I got to thinking about setting and keeping priorities.... First of all, absent of context what would be your "Priority List"...
I think that mine is fairly typical.... 1) God 2) family 3) work 4) play
But as I grow older (and wiser?), I think that in any moment my top priority can be different. I just spent 3 days visiting my daughter and new granddaughter (now 6 months) and it was the most important thing I could have done.
There are times that if I don't get away and play (CBG or golf or just about anything that isn't "work", I will probably explode....
In my new understanding of "priorities" the word "Balance" is becoming important.
What about you... what are your priorities and how do you maintain "balance"...
Balance - it seems to be my sole focus lately (as you well know) and I'm still trying to figure that out.

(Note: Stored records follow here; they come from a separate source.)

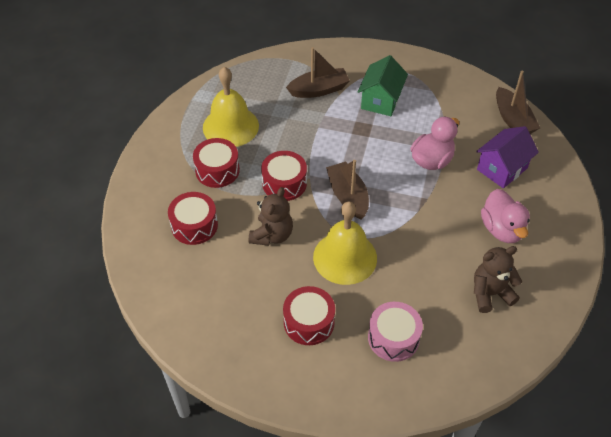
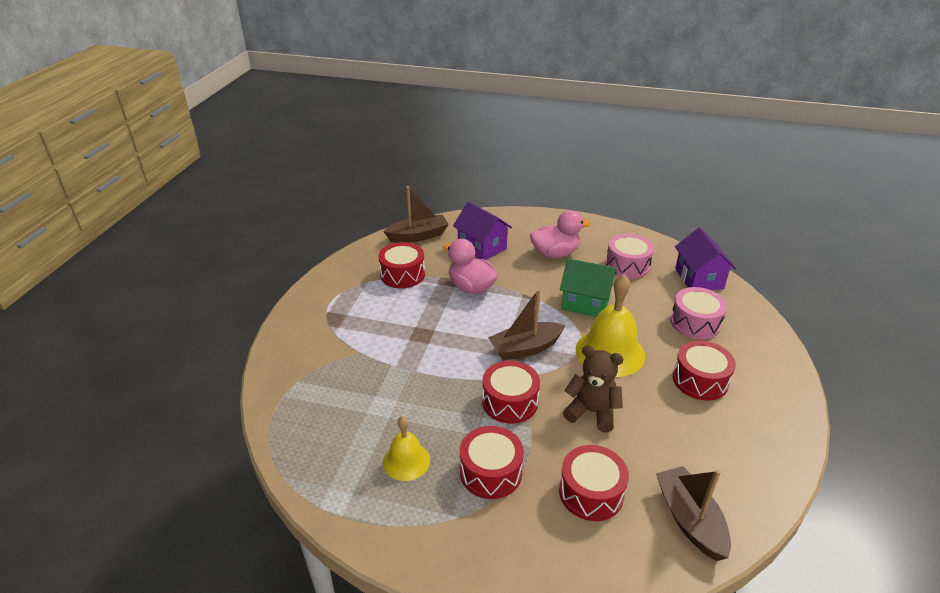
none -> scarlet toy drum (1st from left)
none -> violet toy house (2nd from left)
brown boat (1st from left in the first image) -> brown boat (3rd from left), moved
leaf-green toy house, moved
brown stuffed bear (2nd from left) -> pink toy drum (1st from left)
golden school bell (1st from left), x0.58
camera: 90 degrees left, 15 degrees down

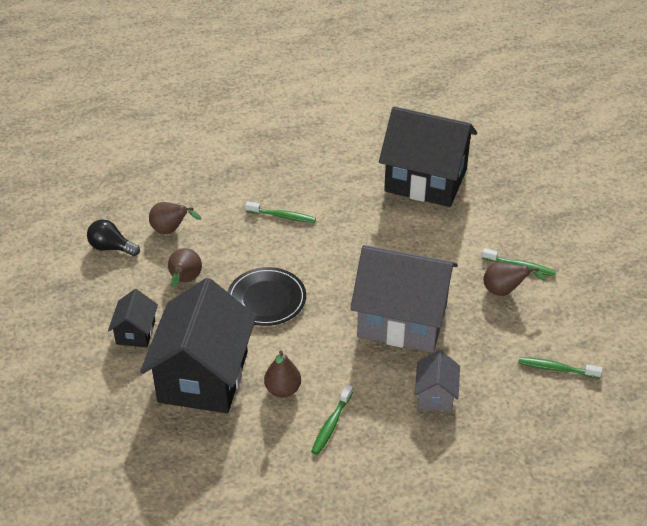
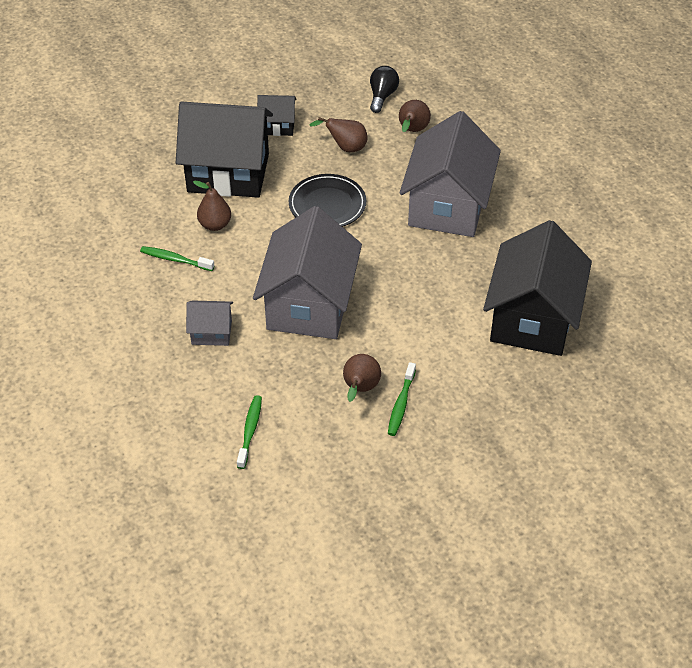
leaf-green tooth brush (1st from left) -> gray toy house (3rd from left)
camera: 85 degrees right, 5 degrees up

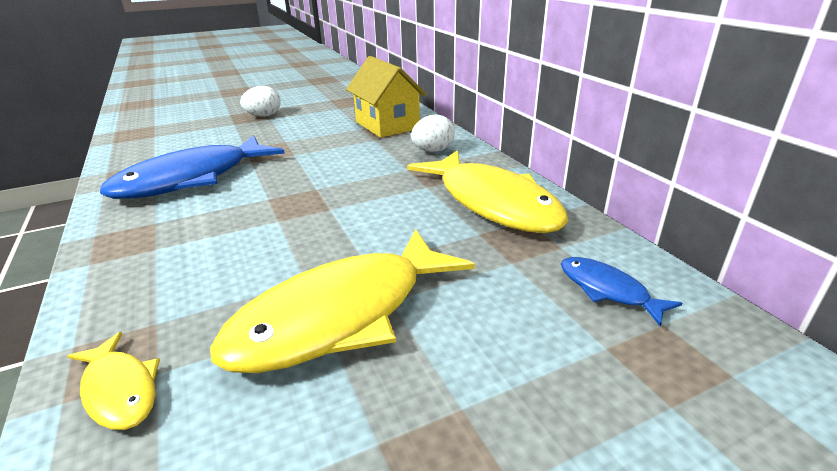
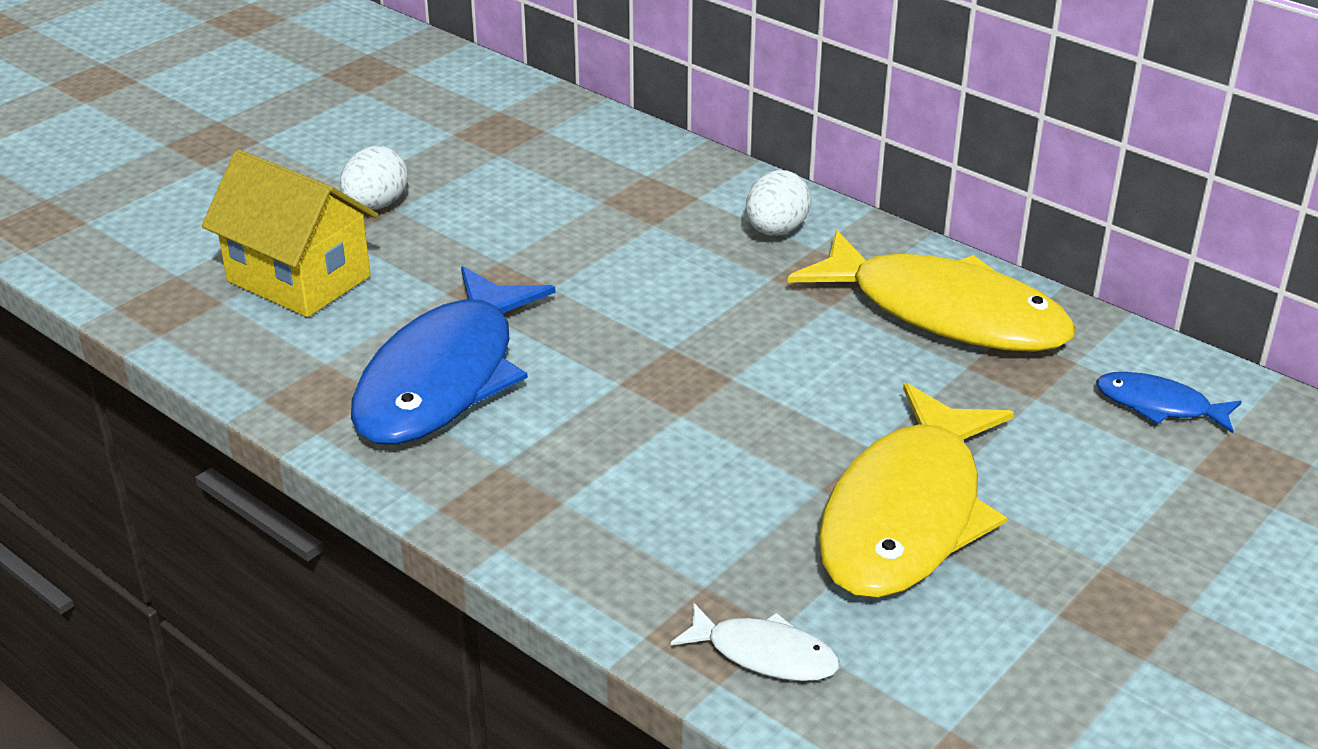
golden toy house, moved
golden fish figure (1st from left) -> pure white fish figure
camera: 25 degrees left, 5 degrees up

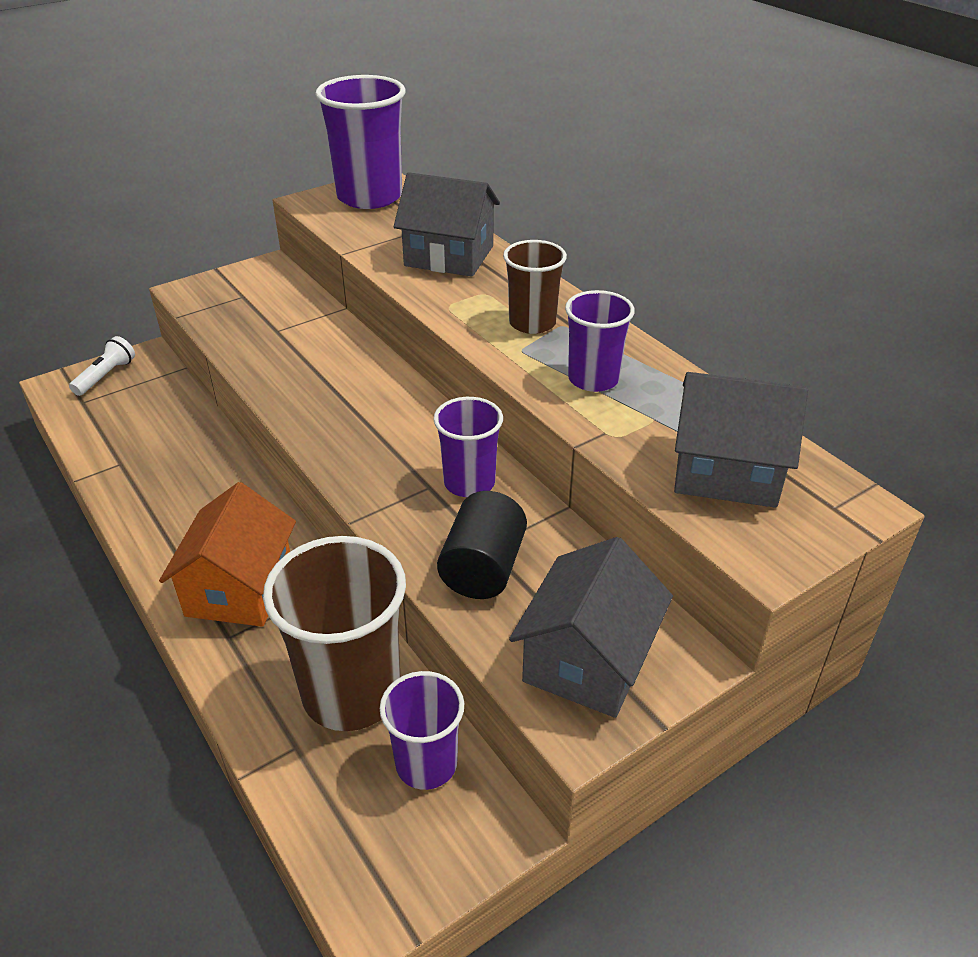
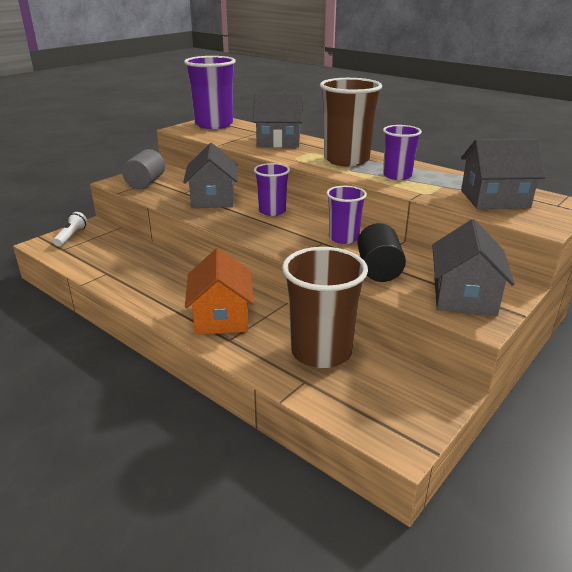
none -> gray solid cylinder
none -> gray toy house (1st from left)
violet beaker (2nd from left), moved
brown beaker (2nd from left), x1.71
camera: 15 degrees left, 10 degrees down

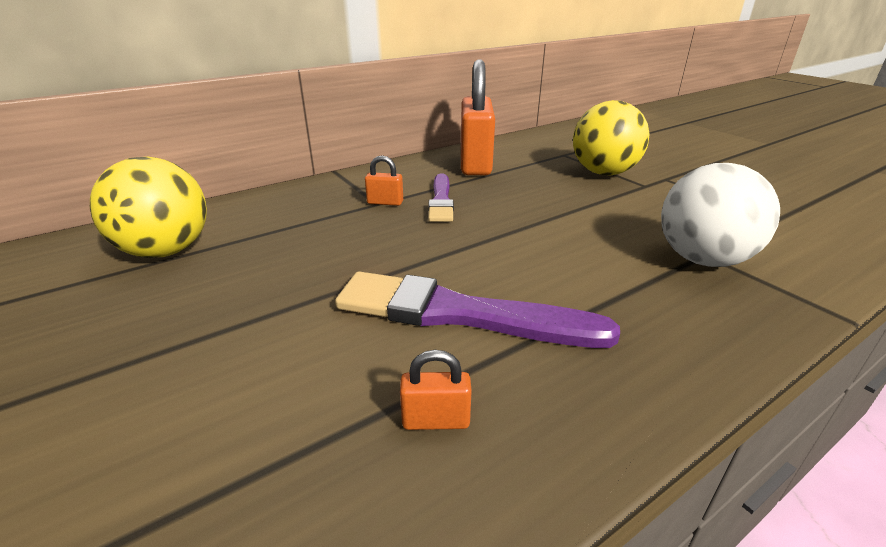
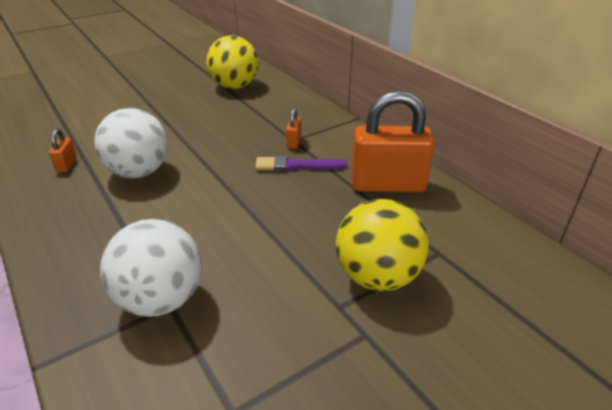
violet paintbrush (2nd from left) -> pure white sphere (1st from left)
camera: 90 degrees right, 5 degrees up

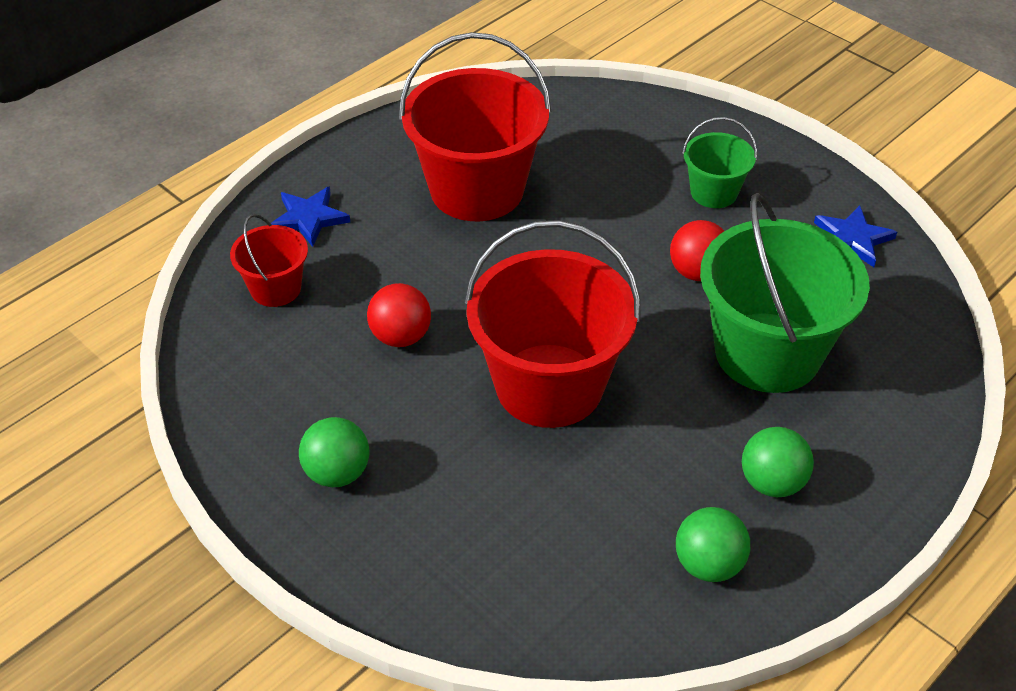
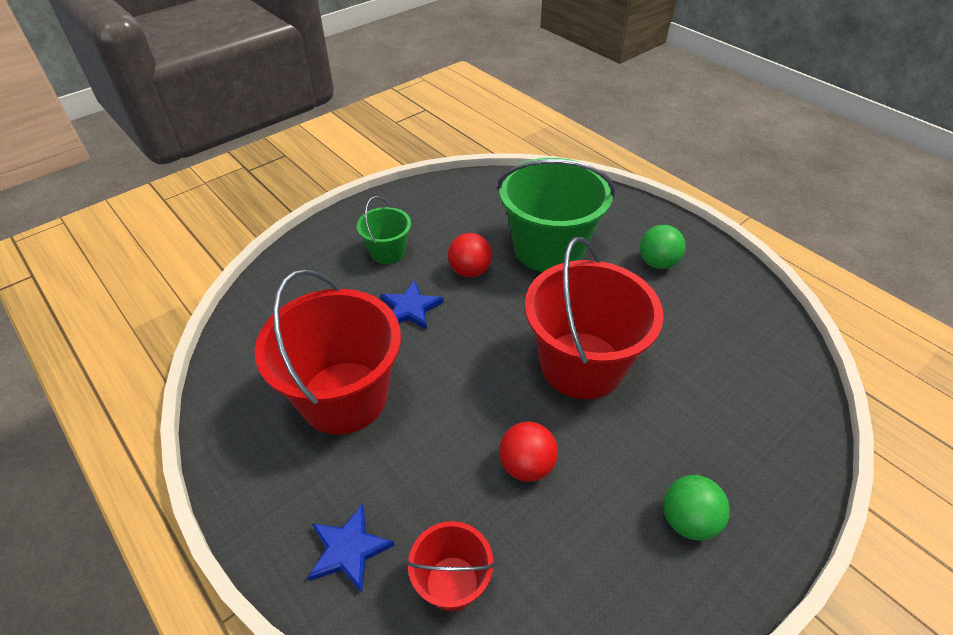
leaf-green sphere (2nd from left) -> none
blue star shape (2nd from left), moved
camera: 85 degrees left, 0 degrees up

As you stated in your post, individual priorities seem to become malleable on a day-by-day basis. Of course, we should always stay in touch with God every day. However, there can be physiological give-and-takes in our lives... some days we're using all our energy to serve others and others, we may goof off to give our body/minds healing.
Balance is everything to me right now. Each day, I ask myself what the proper balance is for the day.
I suffer from the same lack of balance. Or, I should say that balance is one area of my life where I have a total lack of power. Priorities are malleable. It's just stands to reason that in this adult life of responsibility, not every day is going to be the same. This, to me, is the very reason why it is imperative that I go to God daily. I have to ask Him each day how I can be the man He wants me to be. Now, I am only human and I would be lying if I told you that I remember to do this every day. But when I do, things just seem to fall into place. The path is clear. His purpose for me is apparent. And things seem to be different for me today now that my prayer life has changed somewhat. I used to pray for all manner of specific things. While my heart was in the right place, I was helped to see that this was, in a way, playing God! I try to only pray for knowledge of His will for me and the power to carry that out. It's been quite amazing how simple day to day life has become when I stopped thinking that God was my co-pilot. Today he is the Pilot and I am just a humble passenger.